Il Cinquecento

L’importanza delle miniere di Fornovolasco, la cui notorietà all’epoca superava di gran lunga l’ambito locale, è testimoniata dalla citazione, nel 1528, in un’opera del celebre poeta Ludovico Ariosto, per un certo periodo governatore della Garfagnana.

Lo scoglio ove il sospetto fa soggiorno, Alto dal mare da seicento braccia, Di ruinose balze cinto intorno, E da ogni parte di cader minaccia: Il più stretto sentier che guida al Forno,

Là dove il Grafagnin il ferro caccia.

Successivamente Fornovolasco perse importanza e pur conservando sempre un certo livello di produzione, intorno alla metà del Cinquecento perse il ruolo di principale centro siderurgico estense a vantaggio di Isola Santa, località situata lungo la Turrite Secca, sempre in Garfagnana. Tale polo era costituito da un altoforno e da tre fabbriche site in Isola Santa, Bovaio e Castelnuovo Garfagnana; riforniva anche altre 5 fabbriche poste una in territorio di Vergemoli e le altre sul versante emiliano dell’Appennino, due a Roccapelago e due a Fontanaluccia.
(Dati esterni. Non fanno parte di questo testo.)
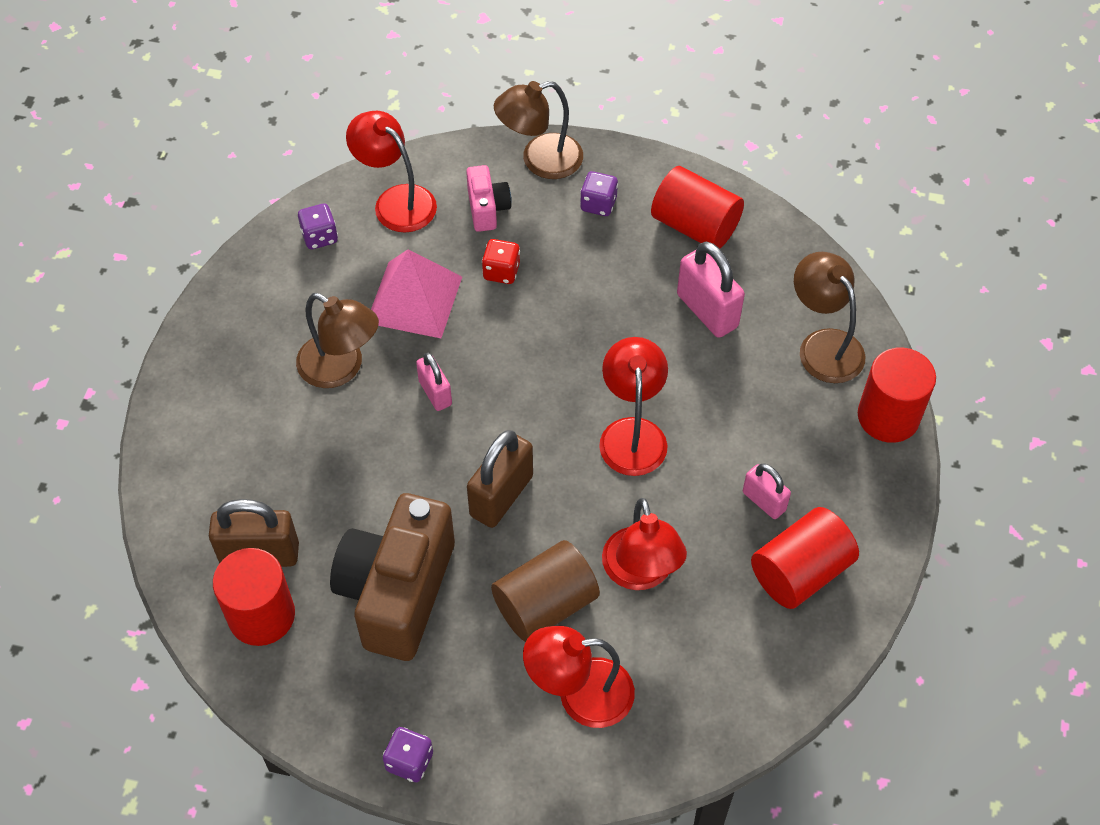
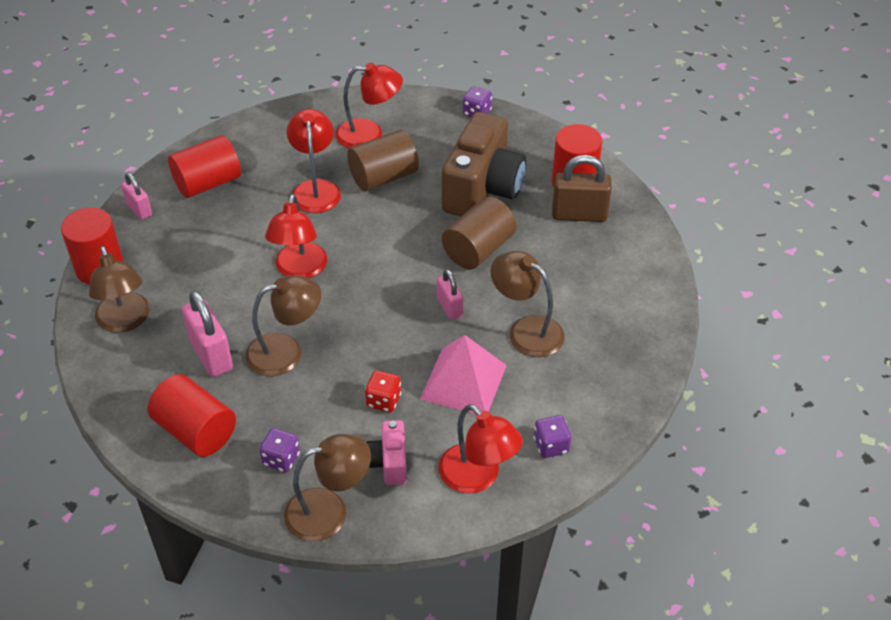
camera: 175 degrees left, 10 degrees down
(401, 483) = (478, 249): none -> brown cylinder
(501, 496) = (405, 237): brown padlock -> none
(622, 320) = (286, 352): none -> brown lamp
(764, 501) = (216, 222): pink padlock -> pink padlock (139, 209)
Questo nuovo ambizioso progetto siderurgico pose il problema di assicurare un sufficiente flusso di carbone da legna e soprattutto di minerale ferroso; da una parte vennero stretti nuovi accordi con i signori di Piombino per la fornitura di “vena” dell’Elba e con i Medici per il transito dei carichi attraverso Pietrasanta; dall’altra furono intensificate la ricerca e lo sfruttamento dei filoni garfagnini, tra cui quelli di Fornovolasco. Nel 1548 furono assunti nuovi provetti maestri di miniera nelle figure di Marco del fu Giovanni de Malinversi e Martino del fu Giovanni de Tabazo, entrambi di Bovegno in Val Trompia.

Nel 1553 “l’appalto di cavar vena del Forno Volasco” venne dato al maestro bresciano Antonio “Sordello” del fu Giovanni Biscioni da Vestone; sempre in quegli anni e precisamente nel 1555-56 a Fornovolasco era funzionante un forno di fusione.